The BDNYC RV fitting code (Vivienne Baldassare 2011-2012, Adric Riedel 2012-2015, Victoria DiTomasso 2015-2017) It uses cross-correlation to determine the RV shift between the spectrum of an object, and the spectrum of a standard star. It takes out a third-order polynomial fit and regularizes the data, to reduce the effect of scaling and calibration-related differences between the two spectra. It uses 1000 Monte Carlo tries with different additive scaled (to the uncertainty array) noise to remove the effects of noise on the data. It assumes all input data has been corrected for heliocentric/barycentric radial velocity. This must be done externally, either in the data reduction, or as part of a wrapper that prepares the data for this routine. It is:
- Wavelength-independent (but the wavelength ranges for the object, and the RV standard, must match or at least overlap - it has been used on Optical and NIR data)
- Resolution-independent (it has been successfully used on datasets with R=5000 (SALT Red Side Spectrograph) and R=50,000 (Magellan MIKE))
- Unit independent (it computes the kilometers-per-second-per-pixel based on the input data, so it can handle data in Angstroms and Microns)
- Fits on both bands and lines. In general, it is most sensitive to spectral lines, so make sure all cosmic rays are removed.
- And therefore all objects should be paired up with RV standards of a similar spectral type, so the lines and bands in both spectra are close to the same. FINAL NOTE: The radial velocity uncertainties output from this code only relate to the noise in the spectra. There are other sources of error (wavelength calibration errors, for instance) that affect the spectra. It is highly recommended to take a weighted mean of multiple different runs (different standards, different spectra of the target star, different orders if the spectra are from an echelle) to get the TRUE radial velocity uncertainty.
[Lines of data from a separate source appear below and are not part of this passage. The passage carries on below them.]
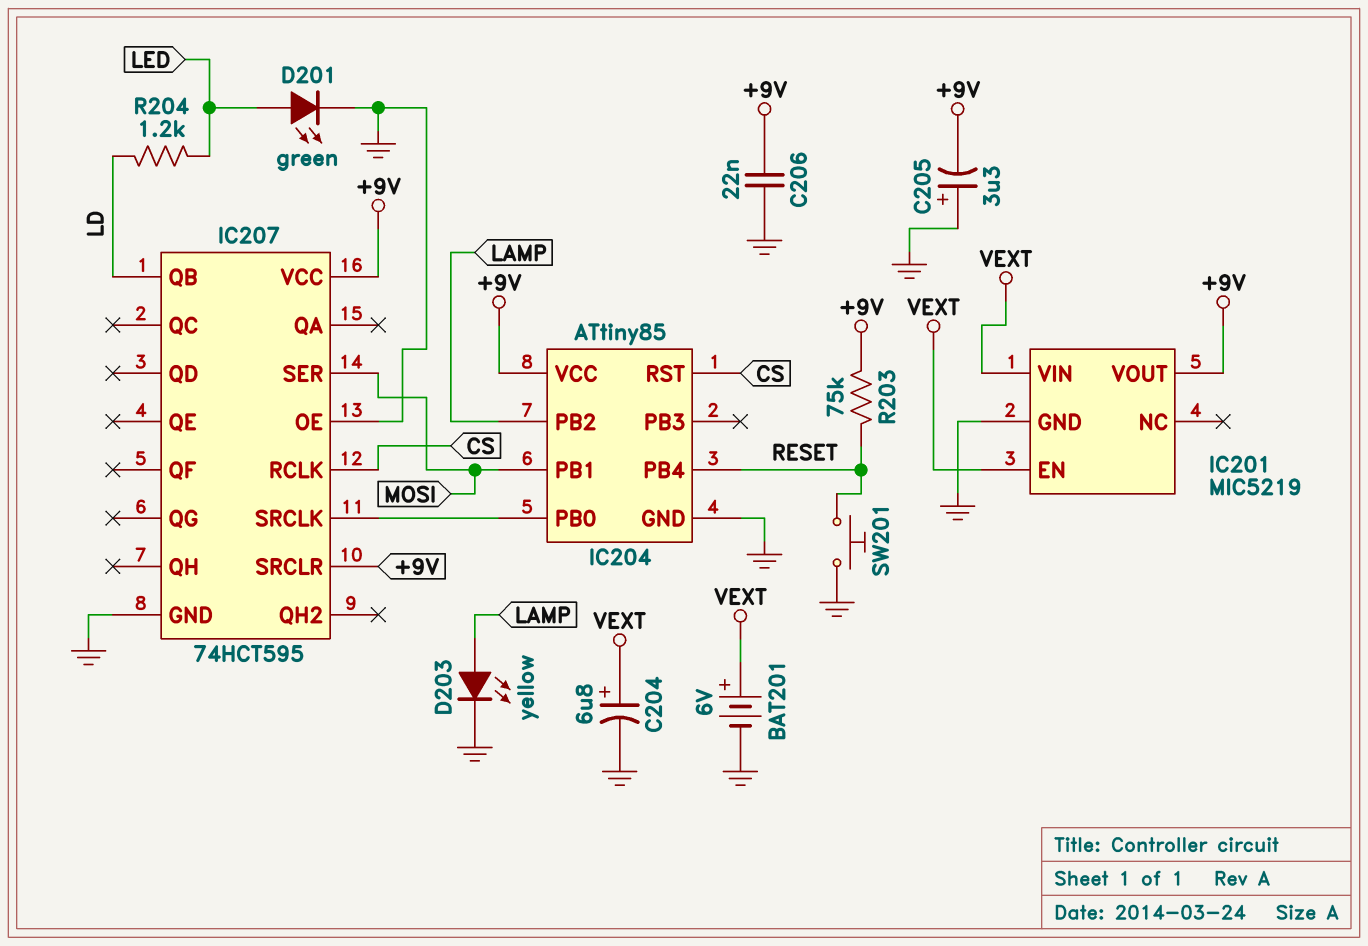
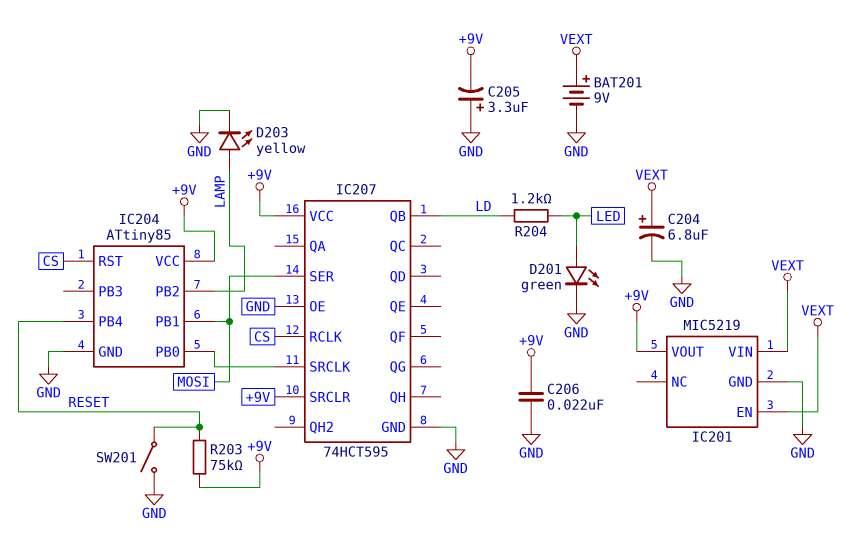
BAT201: 6V (plus VEXT, minus GND) -> 9V (plus VEXT, minus GND)
SW201: button (GND, RESET) -> switch (GND, RESET)

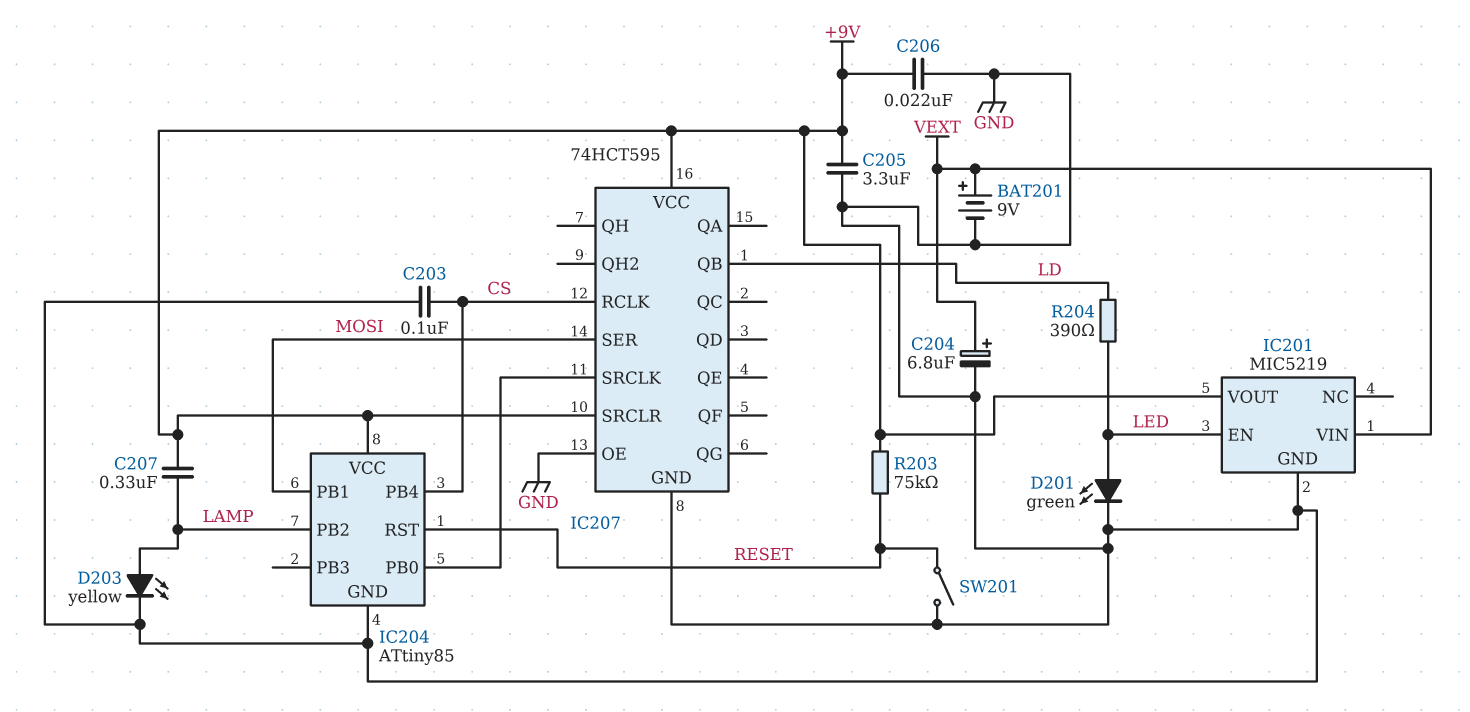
C203: none -> 100nF (CS, GND)
C205: 3.3uF (plus GND, minus +9V) -> 3.3uF (+9V, GND)
C207: none -> 330nF (+9V, LAMP)
IC201 pin EN: VEXT -> LED
IC204 pin PB4: RESET -> CS
IC204 pin RST: CS -> RESET
R204: 1.2k (LD, LED) -> 390 (LD, LED)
find_rv.py will now run until 1000 iterations have been generated within set limits, for use with noisy spectra where some of the crossmatches are clearly unphysical outliers. This is an update to the older version that would simply remove everything outside those limits and calculate based on a smaller number of points.
import find_rv.py, and then run find_rv.radial_velocity with the following arguments:
find_rv.radial_velocity(wavelength_object,flux_object,uncertainty_object, # spectral data on your target (uncertainty is NOT SNR) wavelength_standard,flux_standard,uncertainty_standard, # spectral data on a star with known RV, in the same (or at least overlapping) wavelength region name_obj,name_standard, # their names, for the plots (see point 2 below for details) rv_standard,rv_uncertainty_std, # the radial velocity of the standard, for the plots order, # for the plots. Should be the same for both. cross_correlation_width, # set to 200 for 'default', see point 3 below for what this means pixel_cut_flag,pixel_cut_start,pixel_cut_end) # set all to zero by default. See point 4 below for what this means
Generally, I have used this code with a wrapper that reads in and cleans up input data and runs it through radial_velocity(). Two such wrappers are included in this repository as examples: NIRSPEC.py, which is designed to read in text files (with names and orders extracted from the filename, so it assumes the files have come from the Keck II NIRSPEC pipeline) FIRE.py, which uses astropy.io.fits to read in fits files from the Magellan FIREhose v2 pipeline. - Unique features include that the FIRE data is split across two .fits files (which this program assumes have well-defined names relative to each other), and the wavelengths are specified on a log scale.
Both NIRSPEC.py and FIRE.py expect the same command-line arguments:
XXXXX.py standard_spectrum standard_rv standard_rv_uncertainty object_spectrum crop_flag [cross_correlation_width rv_cut_start rv_cut_end] The items in [] are optional. (see point 5 below for what 'crop flag' means)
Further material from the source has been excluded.